Blog a cura della Dr.ssa ANNA GULLA' & Collaboratori

mercoledì 26 maggio 2010

Psicologia dello HUMOUR

Difficile definire con precisione scientifica il termine humour, perché per sua natura ambiguo e polivalente. I teorici che hanno condotto ricerche sull'argomento, hanno evidenziato come maggiormente comici e umoristici: le piccole sfortune degli altri, le deformità fisiche, l'incongruo, l'assurdo, gli equivoci, il gioco di parole, l'avere la meglio su una persona... Viene generalmente percepito come comico qualcosa capace di ridurre la tensione e facilitare la reinterpretazione di un evento o di una situazione. Tutti gli esperti in materia, comunque, sono concordi sull'impossibilità di classificare le situazioni ridicole, perché se è vero che il RISO è innato e universale (appare prima che si sia formato qualsiasi processo cognitivo complesso), è oltremodo vero che ciò per cui si ride è filtrato dall'esperienza, l'apprendimento, la cultura, l'abitudine... Lo humour è presente in tutto il mondo, ma fattori come l'età, il sesso, la nazionalità, la razza e l'educazione influenzano il senso dello humour in modo differenziale. E ovviamente, la cultura determina, in grande misura, quello che è e non è divertente. Comicità e riso, dunque, derivano l'uno dall'altra, ma non sono la stessa cosa, tant'è vero che vi sono un tipo di riso e una maniera di sorridere, che con la comicità non hanno nulla a che fare.
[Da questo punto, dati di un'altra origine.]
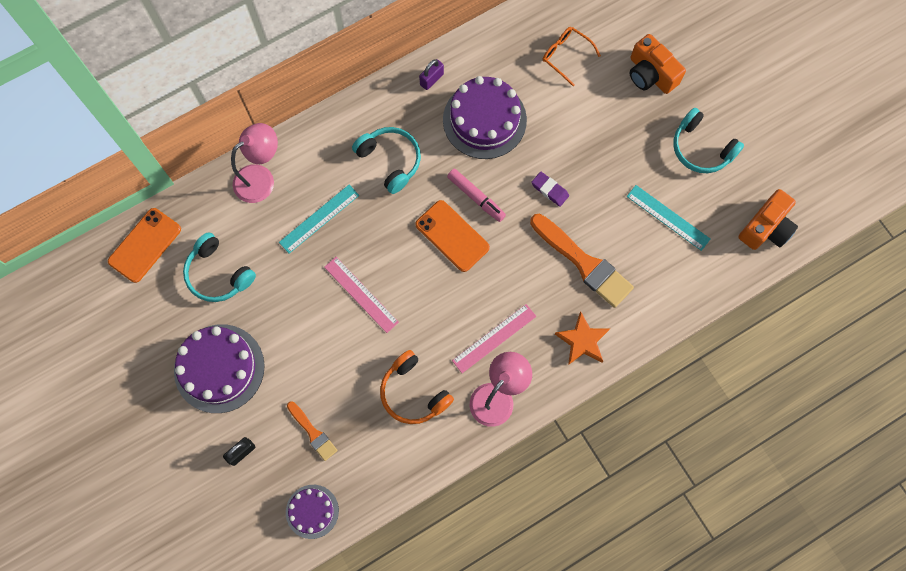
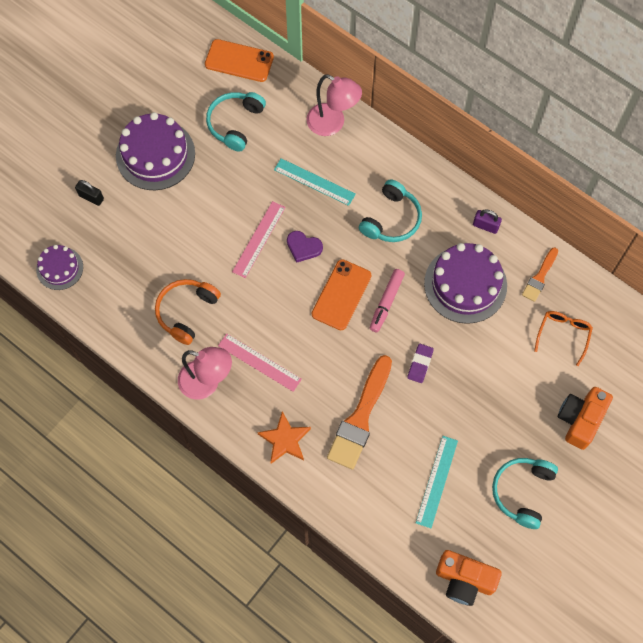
camera: 70 degrees right, 5 degrees down
(313, 432) = (125, 245): orange brush -> orange brush (540, 277)
(387, 254) = (303, 247): none -> purple heart

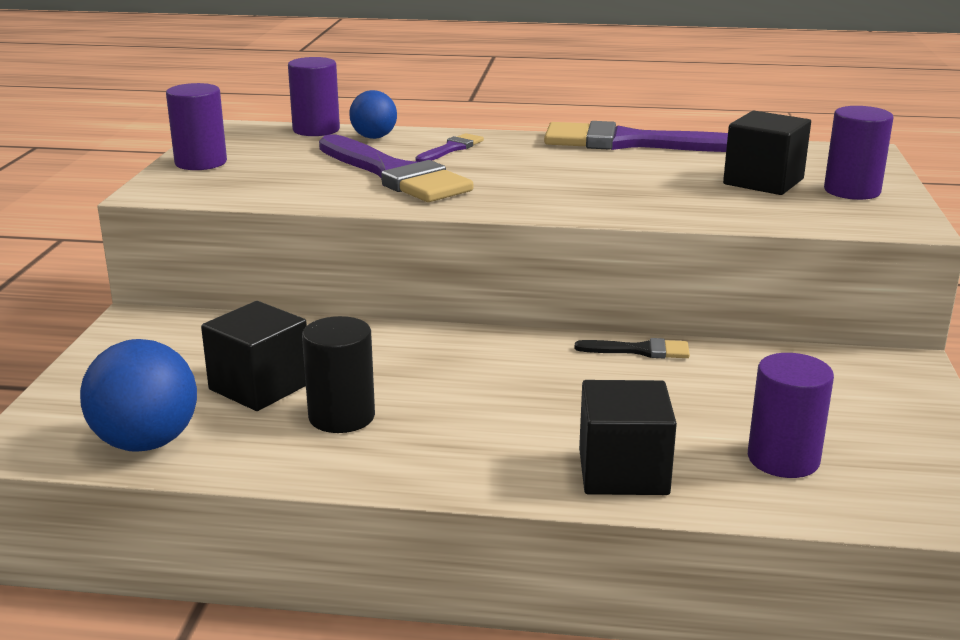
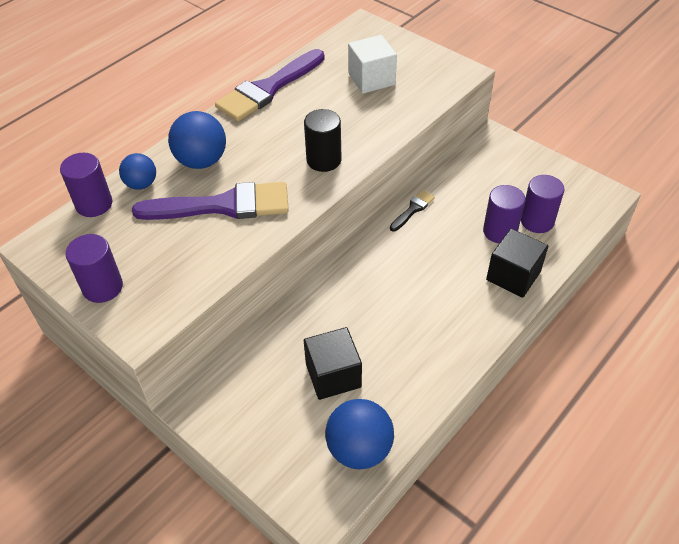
camera: 55 degrees left, 25 degrees up
(341, 417) = (392, 353): black cylinder -> black cylinder (324, 160)
(451, 149) = (201, 161): purple brush -> blue ball
(763, 181) = (371, 79): black cube -> white cube
(852, 191) = (410, 61): purple cylinder -> purple cylinder (499, 231)

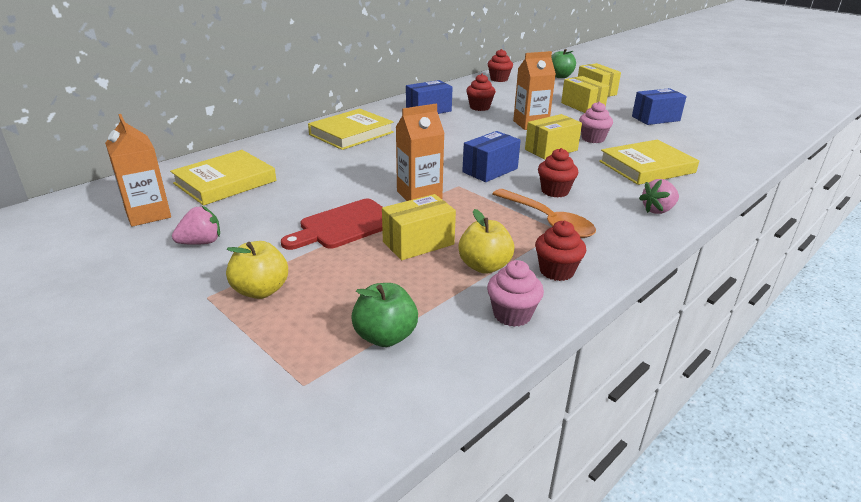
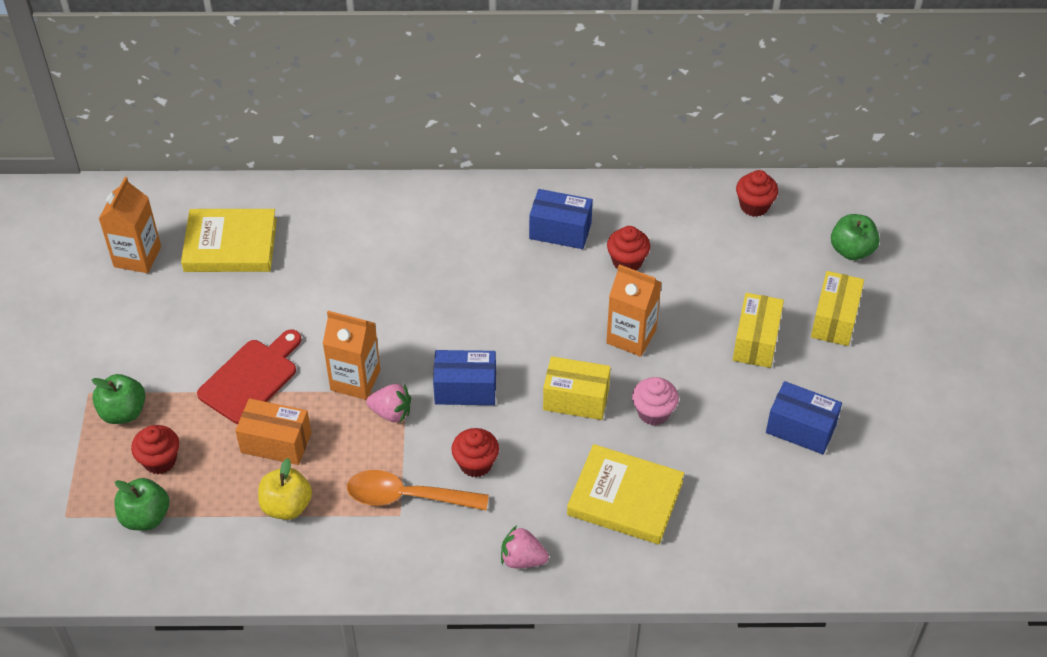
camera: 45 degrees right, 20 degrees up
(201, 242) = (138, 324): pink strawberry -> pink strawberry (391, 412)
(261, 290) = (123, 412): yellow apple -> green apple
(344, 225) = (251, 378): red cutting board -> red cutting board turned 120 degrees clockwise
(351, 133) = (423, 228): yellow book -> none
(418, 243) = (276, 442): yellow box -> orange box
(512, 314) = (240, 565): pink cupcake -> none
(548, 221) = (407, 497): orange spoon -> orange spoon turned 90 degrees clockwise
(556, 271) = (328, 553): red cupcake -> red cupcake (160, 461)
Altro aspetto importante, è quello che vede il riso strutturato nel meccanismo nervoso dell'organismo, perché svolge una funzione adattiva e di lubrificante sociale, essendo il più potente indicatore di amichevolezza e di desiderio di connessione positiva con qualcuno. Ridere è una modalità con cui si crea e si conferma il senso di appartenenza ad una comunità, uno dei modi migliori per entrare in relazione con le persone che non si conoscono, perché permette di scaricare il nervosismo e di diminuire il senso di ostilità, spesso presenti quando si incontrano estranei.
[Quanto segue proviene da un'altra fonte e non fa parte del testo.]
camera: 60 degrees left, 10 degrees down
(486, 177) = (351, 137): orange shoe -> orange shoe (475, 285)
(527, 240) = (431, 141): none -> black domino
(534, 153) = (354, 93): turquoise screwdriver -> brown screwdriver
Per quanto riguarda invece il ridere nel rapporto terapeutico tra paziente e psicologo... la capacità di utilizzare questo importante strumento relazionale, è indispensabile quando non si è ancora stabilito un legame verbale profondo. Lo humour poi, può aiutare il terapeuta ad affrontare argomenti difficili, a diluire la rabbia, ad allentare alcune rigidità di pensiero... Gli permette anche di esprimere delle interpretazioni che altrimenti verrebbero rifiutare. E' oltremodo vero che, usato eccessivamente o fuori luogo, potrebbe avere un effetto distruttivo e far bloccare il paziente.